I don’t know of any specific support group but I’m thinking you might be able to find Gastroparesis groups on Facebook. Facebook groups can be a little hit or miss, so you might have to kiss a few frogs before you find the right one
Reg Munro says
I’ve been on insulin since 1965 but this year started using the DEXCOM G6
What puzzles me still is the charts now show when bg changes quite a long while after I have eaten. Some of this delay is, I assume, because we eat the Banting way with lots of fat that slows the digestive process down, but some days it’s very different!

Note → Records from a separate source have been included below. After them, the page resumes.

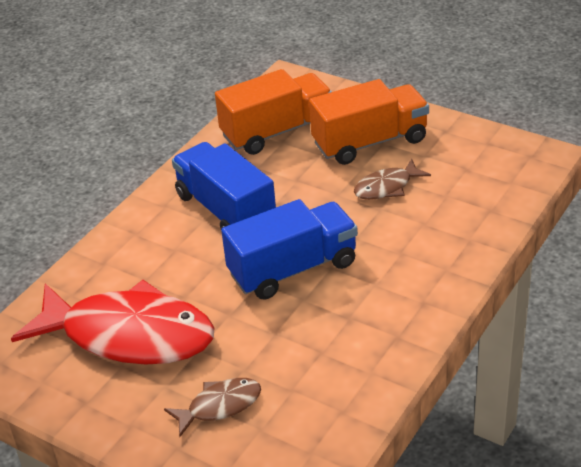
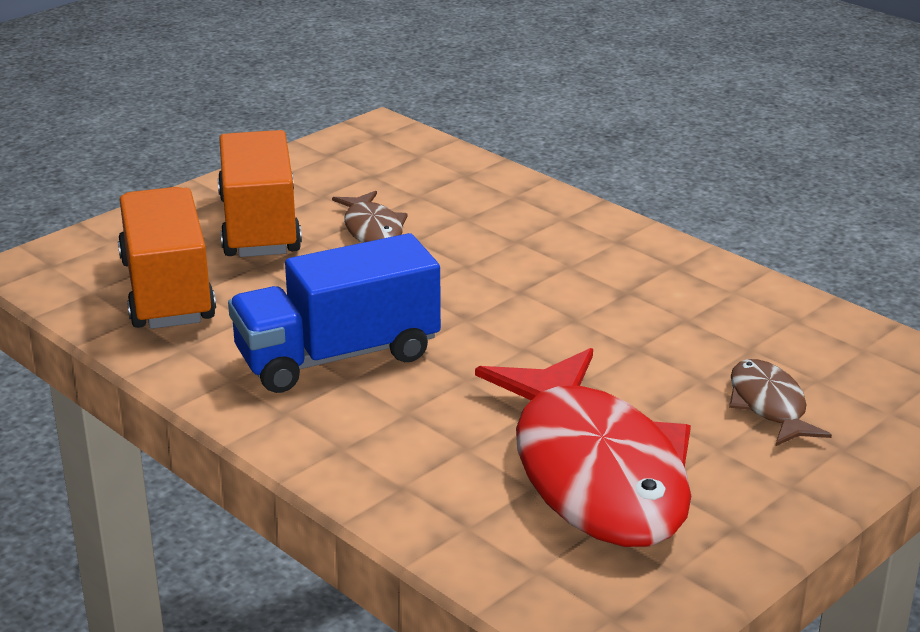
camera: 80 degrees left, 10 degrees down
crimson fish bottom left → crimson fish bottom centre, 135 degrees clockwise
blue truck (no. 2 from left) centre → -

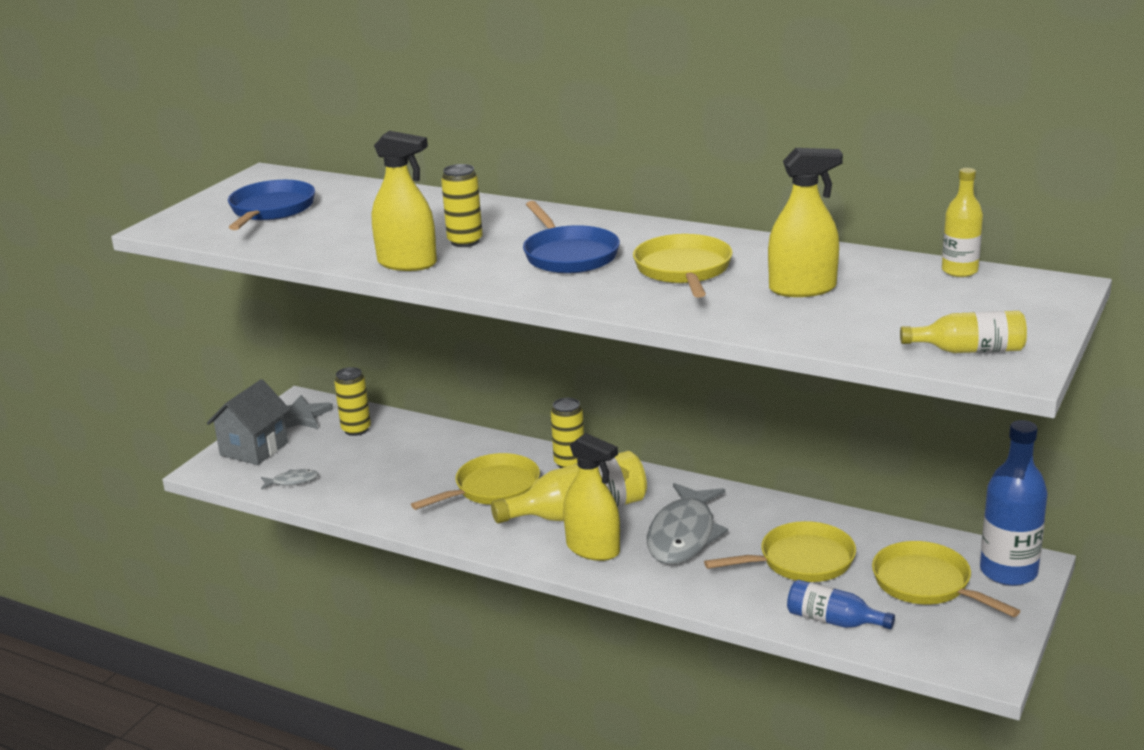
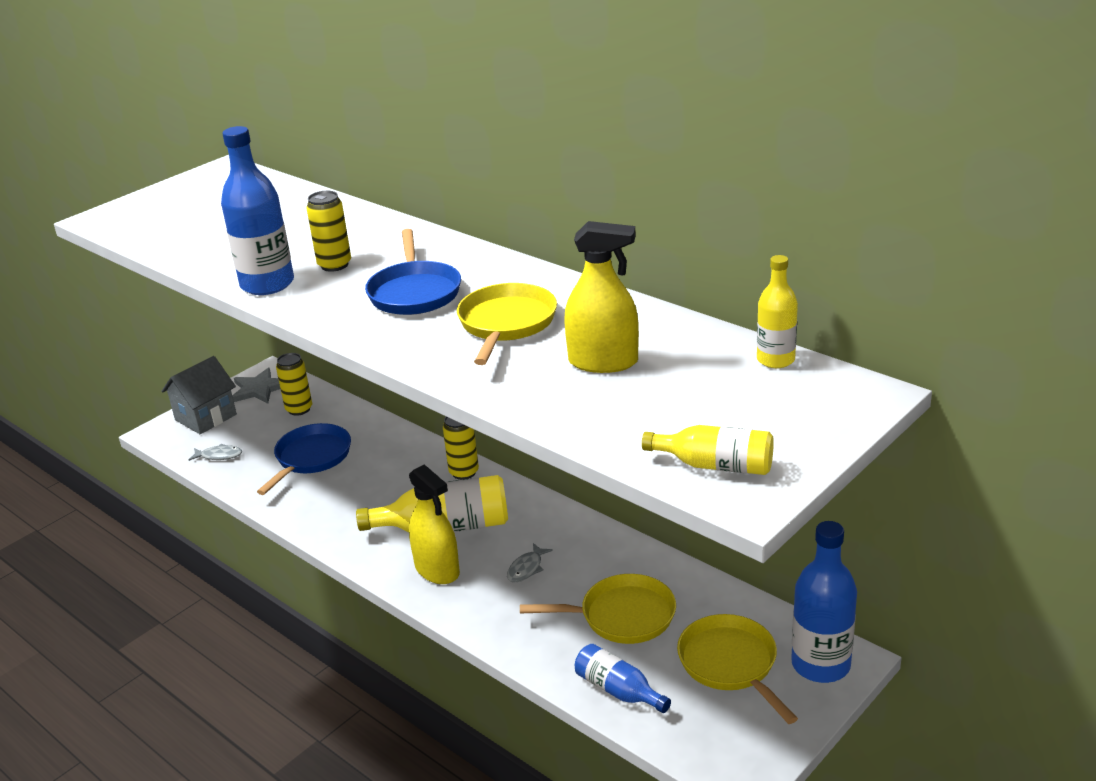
camera: 15 degrees right, 5 degrees up
bright yellow sprayer (no. 1 from left) top centre → blue bottle (no. 1 from left) top left
blue frying pan (no. 1 from left) top left → blue frying pan (no. 1 from left) middle left, relocated
grey fish (no. 2 from left) bottom centre, x0.43
bright yellow frying pan (no. 1 from left) centre → -

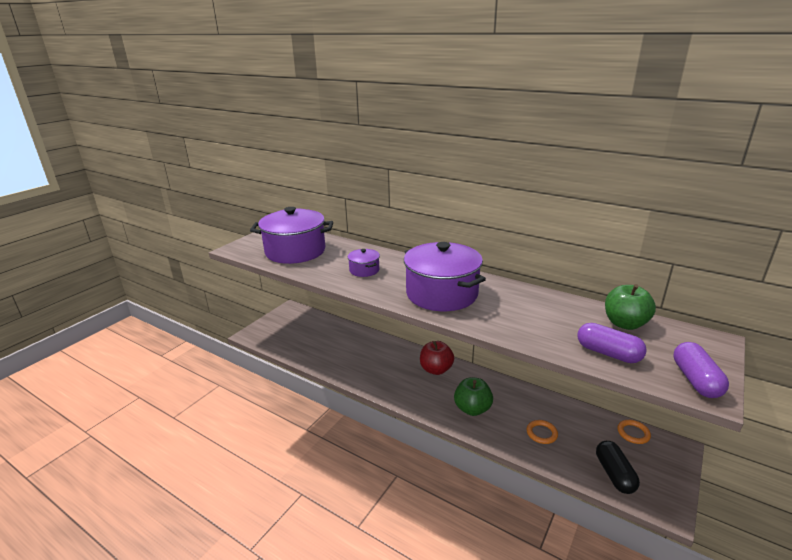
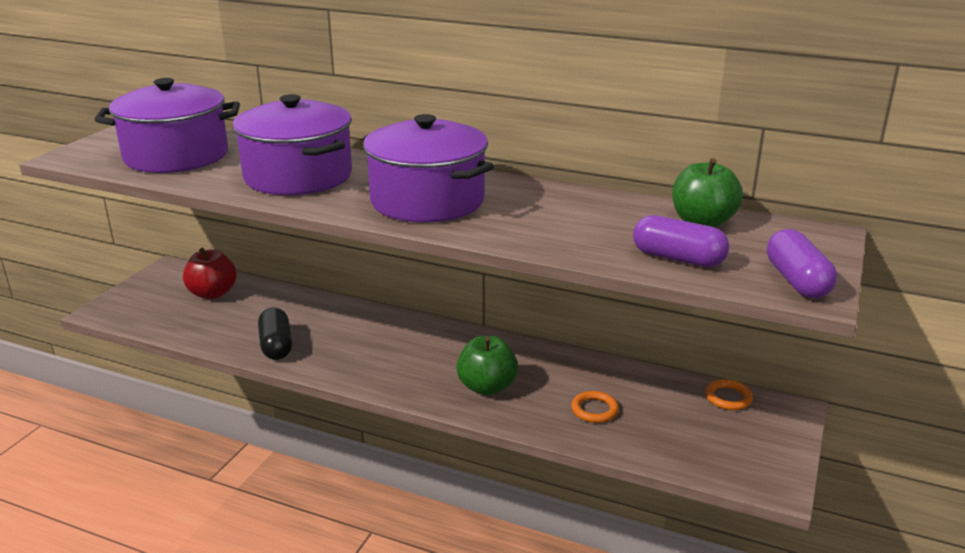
camera: 10 degrees left, 0 degrees up
crimson toy apple centre → crimson toy apple middle left, relocated
purple cooking pot (no. 2 from left) centre → purple cooking pot (no. 2 from left) top left, x2.17
black pill shape bottom right → black pill shape middle left, relocated

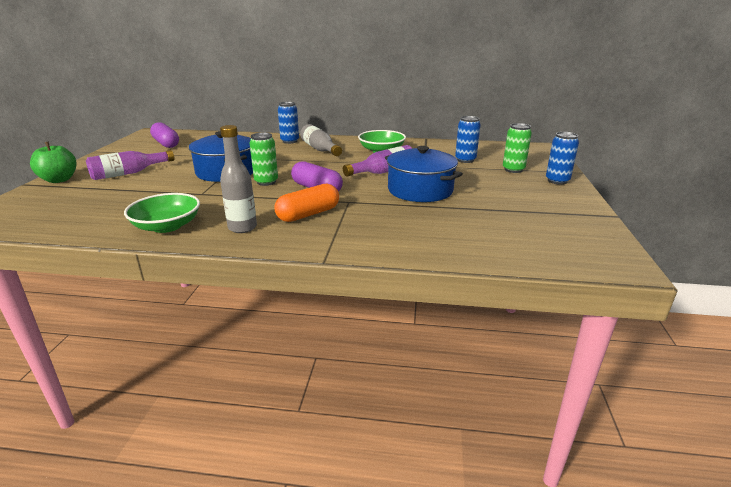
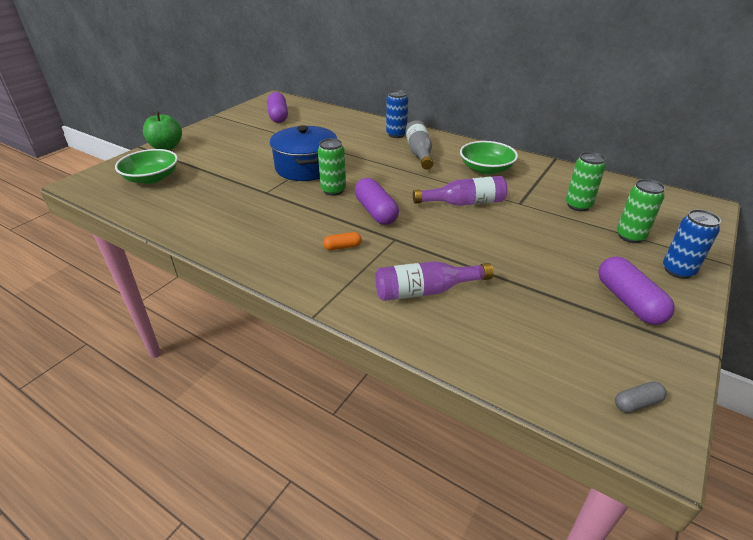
camera: 25 degrees right, 10 degrees up
leaf-green bowl (no. 1 from left) middle left → leaf-green bowl (no. 1 from left) top left, relocated
orange pill shape centre, x0.51
purple bottle (no. 1 from left) middle left → purple bottle (no. 1 from left) centre, relocated
blue soda can (no. 2 from left) top centre → leaf-green soda can (no. 2 from left) middle right
- → purple pill shape (no. 3 from left) middle right
- → grey pill shape bottom right
grey bottle (no. 1 from left) middle left → -
blue cooking pot (no. 2 from left) centre → -

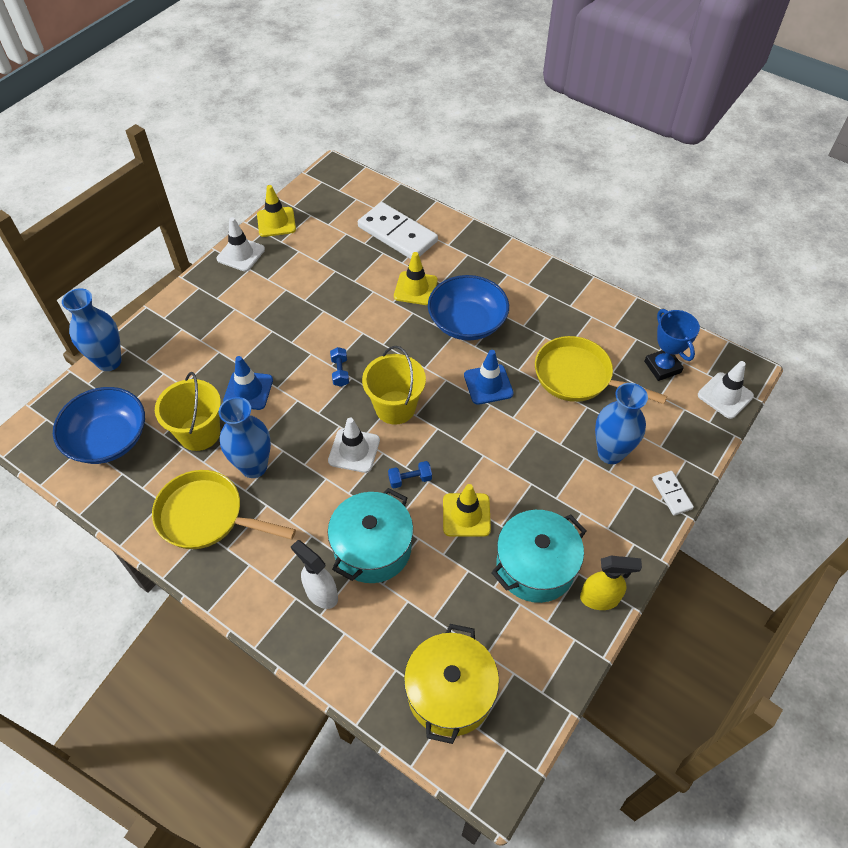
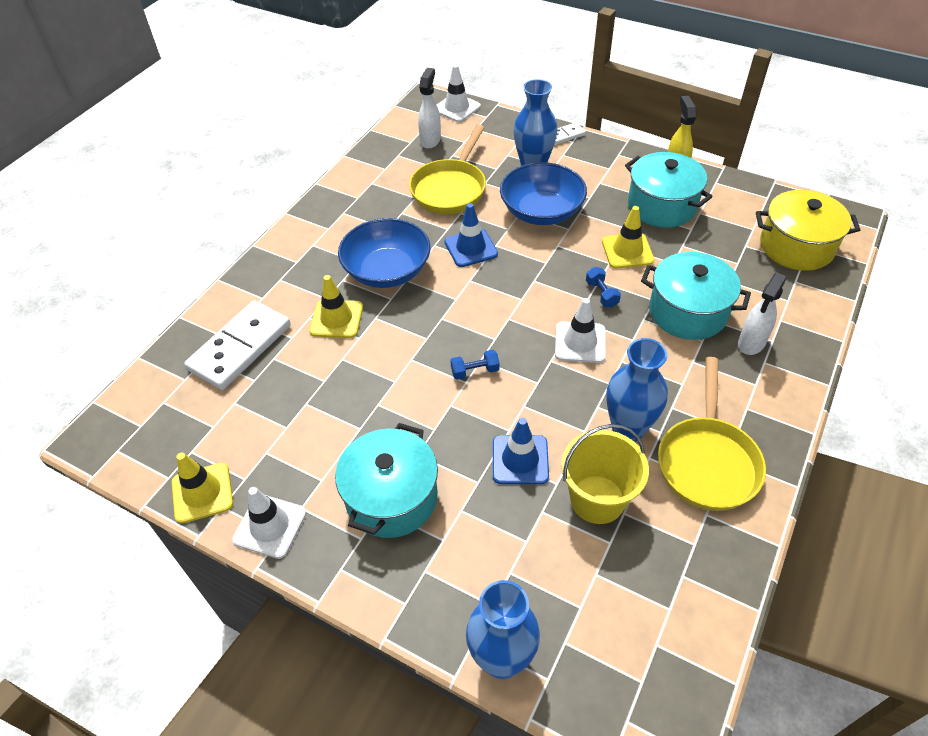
camera: 95 degrees left, 5 degrees down
- → teal cooking pot (no. 1 from left) centre
blue award cup middle right → white sprayer (no. 1 from left) top centre
blue bowl (no. 1 from left in the first image) middle left → blue bowl (no. 2 from left) top centre, relocated
bright yellow bucket (no. 2 from left) centre → -

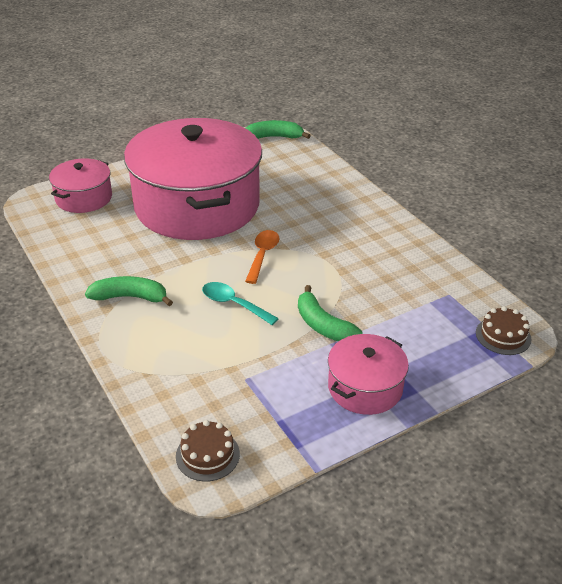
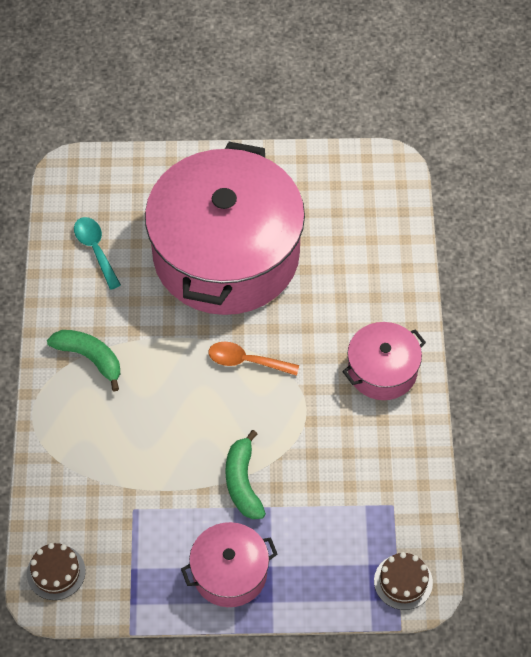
camera: 30 degrees right, 20 degrees up
teal tablespoon centre → teal tablespoon middle left, relocated
orange tablespoon centre, 120 degrees counterclockwise
rose-pink cooking pot (no. 1 from left in the first image) top left → rose-pink cooking pot (no. 3 from left) middle right, relocated
leaf-green banana (no. 2 from left) top centre → -

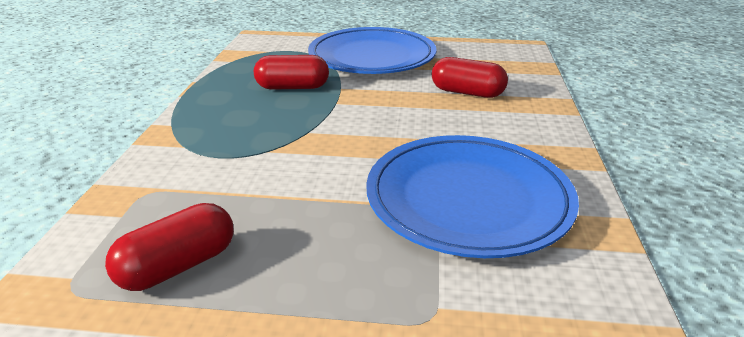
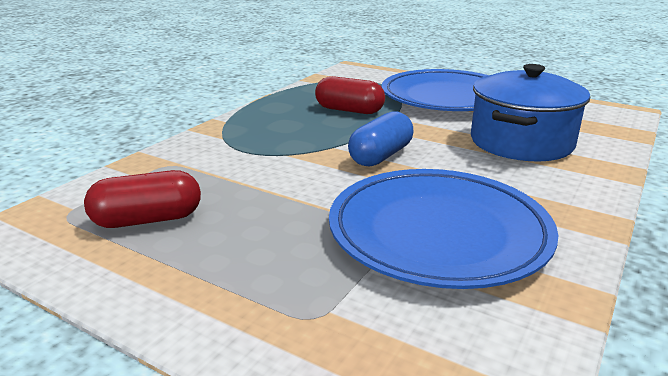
camera: 25 degrees right, 5 degrees down
- → blue pill shape centre
crimson pill shape (no. 3 from left) top centre → blue cooking pot top right

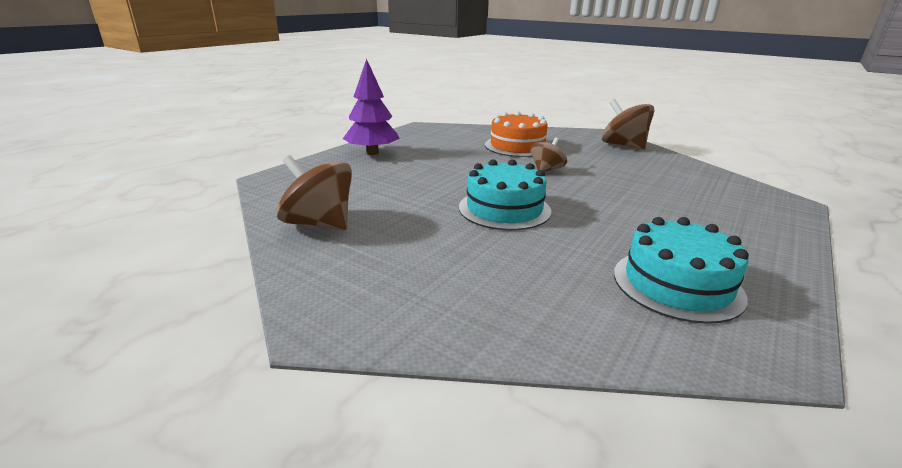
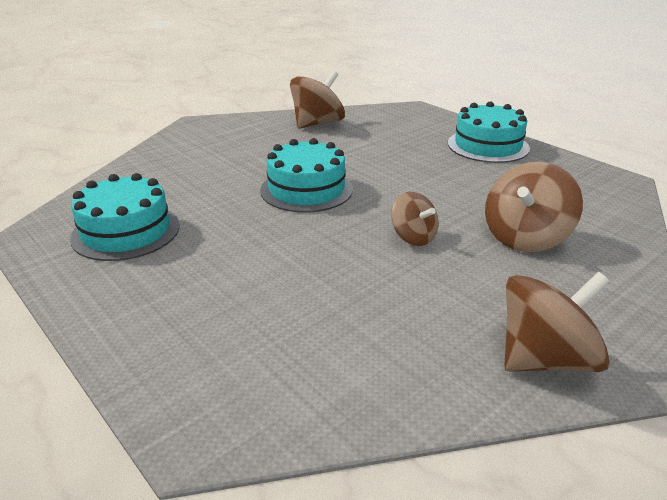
camera: 105 degrees right, 5 degrees up
purple fir tree top centre → teal gateau (no. 3 from left) top right
orange gateau top centre → brown whirligig (no. 3 from left) middle right

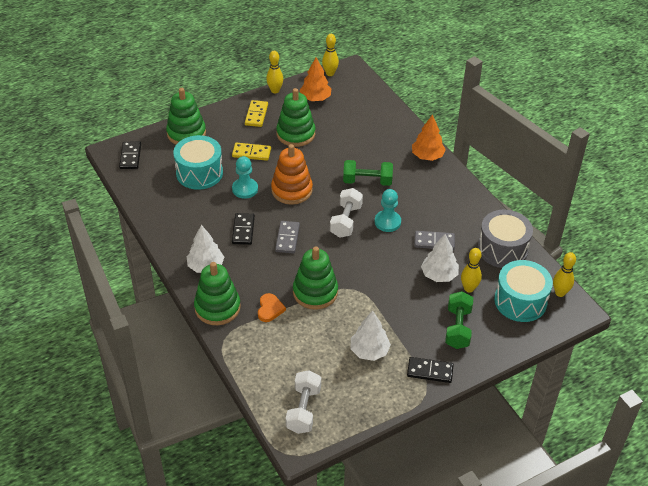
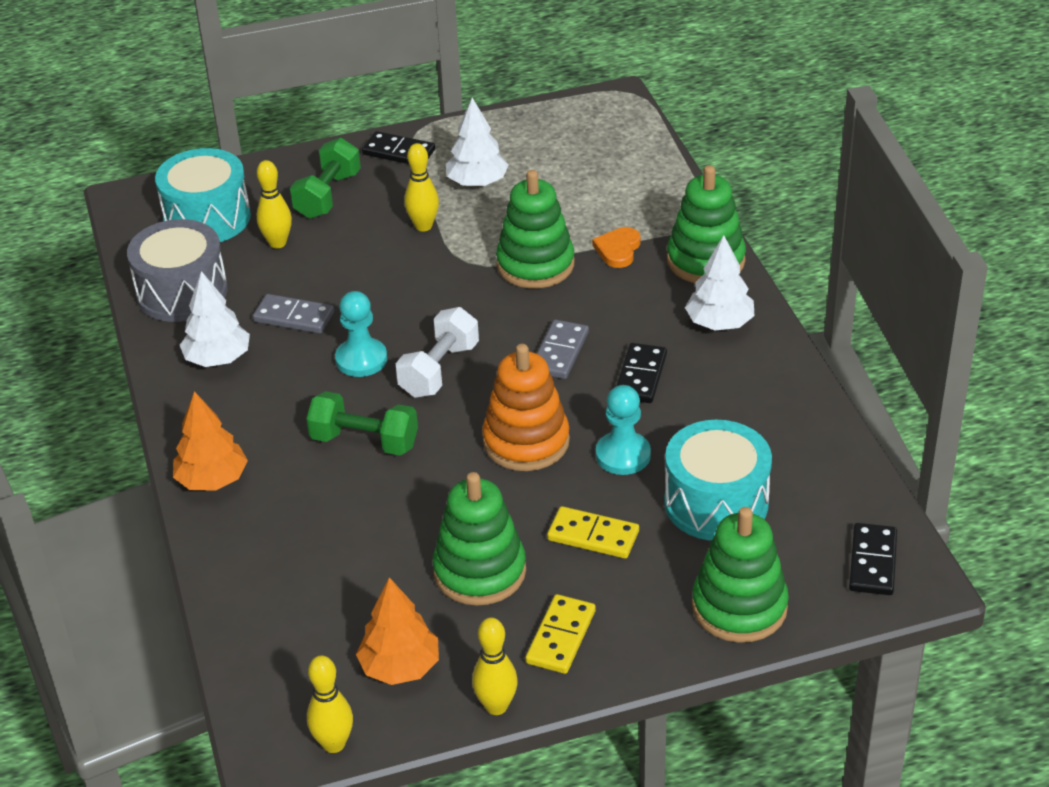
camera: 165 degrees left, 5 degrees down
white fir tree (no. 3 from left in the first image) middle right → white fir tree (no. 1 from left) middle left, relocated
bright yellow tenpin (no. 4 from left in the first image) middle right → bright yellow tenpin (no. 3 from left) top centre, relocated
white dumbbell (no. 1 from left) bottom centre → -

The great fact is that apart from the delayed increase in my bg, I have absolutely no other symptoms. Maybe I’m imagining things. Reg
I feel like I just read about myself exactly when I read Laurens story. Her exact symptoms are mine. I can’t take it anymore. The only difference is that my stomach will be okay for like two or three days, I eat little by little and then instead of just throwing up and the nausea i run to the bathroom and take this over the counter medicine because everything turns into diarrhea and doesn’t stop pouring out of me for hours. It’s so sickening because again I sit there for hours and hours on end and it takes forever for my stomach to stop liquidating itself inside out. I can’t leave the house or go out anywhere or anything not to mention I can’t walk much because a year ago I had a massive sugar spike out of nowhere and lost lots of feeling in my hands and feet, broke my leg and spent days in hospital beds. I need help because I don’t know what to do anymore. Please help. Angel
Christel Oerum says
Angel – this is a very hard message to reply to. I’m so sad to hear that you are going through all of this. Unfortunately, we’re not medical professionals and cannot give you advice on what to do to relieve your condition. I would recommend that you have a conversation with your medical team. They should know what’s going on and if they are not working to find a solution you have to be your own advocate and seek out a different medical team. I know this can be challenging, and no affordable/achievable for everyone, but if that’s not possible I’d go to the ER. Diarrhea like that can be very dangerous, especially if you don’t have any insulin production
Ginger Vieira says
Here’s a link that lists for specifics about antidepressants effective in treating gastroparesis: https://www.gicare.com/gi-health-resources/gastroparesis/
Kim Cernas says
I have a problem maybe you could help I’m a pre-diabetic A1C is between 5.7to 6 just got out of the hospital from pneumonia while I was there they gave me steroids which increase my blood sugar fasting was 203 and after it was 250 they insisted on giving me insulin which I’ve never taken I already have a slow gut naturally always have they gave me three doses of novolog or Levemir I complain to them my stomach hurt and upper stomach and felt nauseated like the food was stuck there it wouldn’t go down they said it wasn’t from the insulin I didn’t tell them I already have a slow stomach because I didn’t know it’s Lynn did that to you I’m home from the hospital today and I still feel my stomach hurting in the same place but I’ve been having bowel movements and diarrhea so something is passing my question is will this feeling from that insulin go away since I didn’t take too much I don’t want to eat because I don’t want to put anything else on it please help
Christel Oerum says
If you are in pain and have diarrhea I strongly urge you to see a doctor right away. Yes, it could be gas or indigestion but it could also be something more serious. We here on the site are not medical professionals and it really sounds like that’s what you need right now. I hope you go, and I hope they find a solution
Seems people with this severity of gastroparesis should not only qualify for required cgm but also be considered for tube feeding. I was shocked to read that she would go weeks being malnourished. Why wouldn’t her doc punch a hole in her upper intestines and skip the stomach all together?
Ginger Vieira says
Hi Jen! Thank you for your insightful point. We’ve done some research and added more information on feeding tubes — which, it seems, are only considered in “severe” gastroparesis when a patient is unable to consume enough food for a extremely long periods of time — fortunately, it seems, Laura hasn’t reached that point in her condition. Thank you!